Another form of inhabitation of upper Martin Place began in December 2016. Within the construction hoarding of a new commercial tower opposite the Reserve Bank, the homeless of the city began to gather and live in an organic kind of settlement that became “Sydney’s 24/7 Street Kitchen and Safe Space.” A highly localized homeless community emerged, distributing food, blankets, and clothing and, most important, creating a safe place for people to spend the night. Walking past this encampment of Martin Place each day were all manner of city workers.
Although perhaps there was some sense of social guilt in the glances of these passersby, there was a sense of dignity in the eyes of those sheltering in the hoarding. Homeless were no longer so home-less. This was not charity, it was an authentic community, living, trading, working and contributing to the life of the city. This part of Martin Place began to feel under their custodianship, and both they and the city workers seemed happy to share it.
As this sense of acceptance grew, it seemed that the tolerance of the authorities diminished. The settlement was generalized by police and city social services with physical interventions and forced moves before finally being shut down in August 2017. The basis for the removal of this community was, again, a prohibition on camping or staying overnight in Martin Place. This great public space of the city was then restored once more for approved uses and activities.
This forced eviction of a vulnerable city community that Sydneysiders had begun to get to know felt wrong, unnecessary, and shameful. Lanz Priestley, the unofficial mayor of Martin Place, said, “The safety issue was driven home two weeks after Tent City was pulled down, when one of the guys who had been arrested there got beaten senseless in Hyde Park by a guy who used a shopping trolley to beat him.”
How can our conception of urban public space be so narrow? And whose interests are served? Who is the “public” to which the space seems to belong?
Somehow, between the invasive consumerism of commercial self-interest and the bureaucratic authoritarian tendency of the state, we need to find an authentic public space. We need an inclusive space of civic liberty, tolerance, and acceptance, an urban space of “public appearance” that is not owned by state or private interest, but to which we all hold shared responsibility and custodianship.
Such public spaces within cities would be open and organic in character, able to respond to the pressing needs and issues of the moment. They would be less fixed, less finished, their edges not suffering under incessant requirements for retail “activation,” but more adaptable to the needs and life of the community.
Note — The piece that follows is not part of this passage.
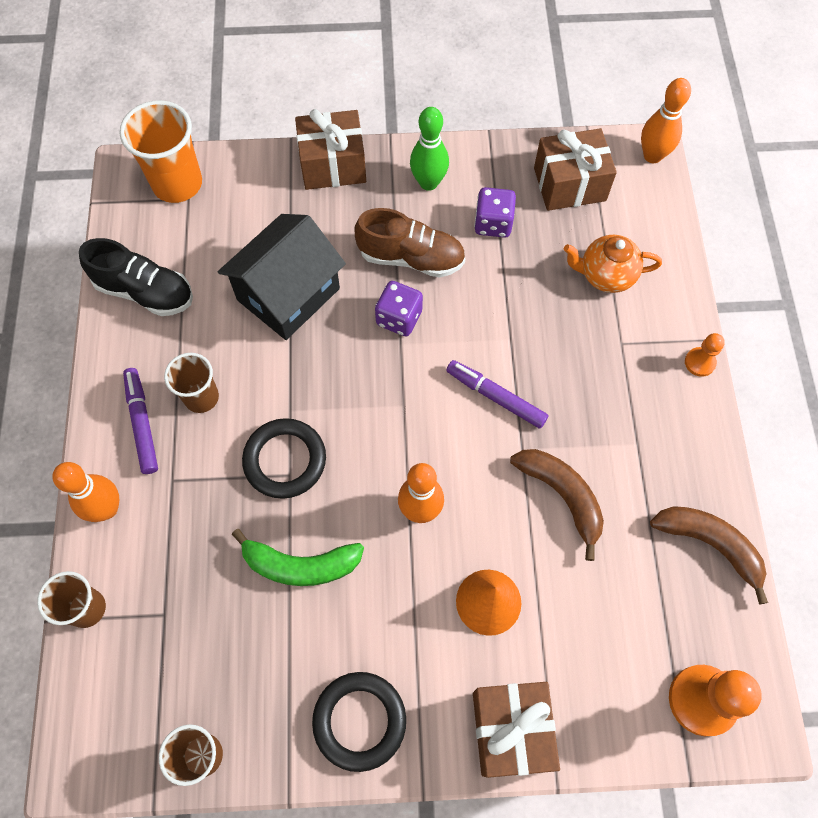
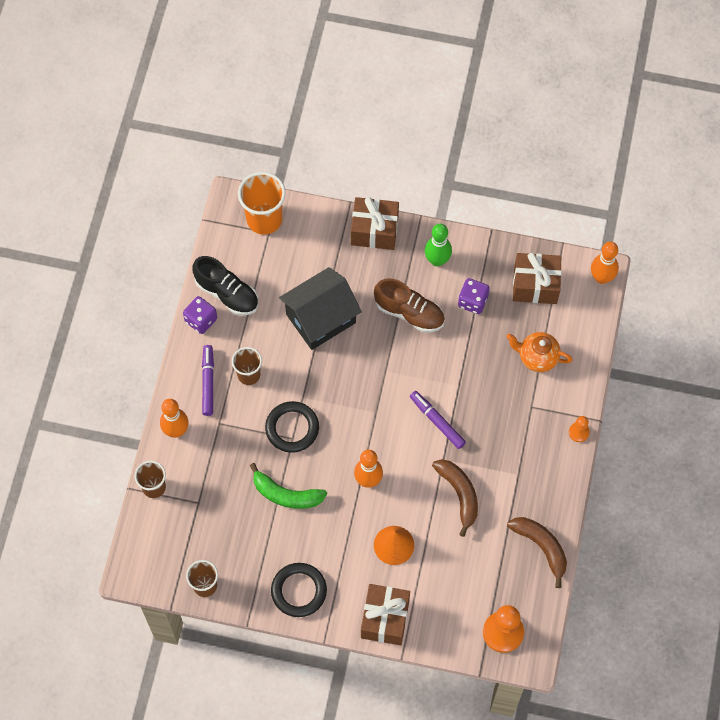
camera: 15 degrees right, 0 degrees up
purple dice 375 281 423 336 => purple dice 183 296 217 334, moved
They would be less determined and controlled by the state, but safe, and soft in their infrastructure and management.
According to Hannah Arendt, the “public sphere” has two interrelated dimensions. The “space of appearance,” a space of political freedom and equality that comes from the action of citizens in concert through open communications; and the “common world,” a shared world of human artifacts and settings that provides a backdrop of permanence and durability for our actions.
We are still searching for this inclusive public space for all our cities.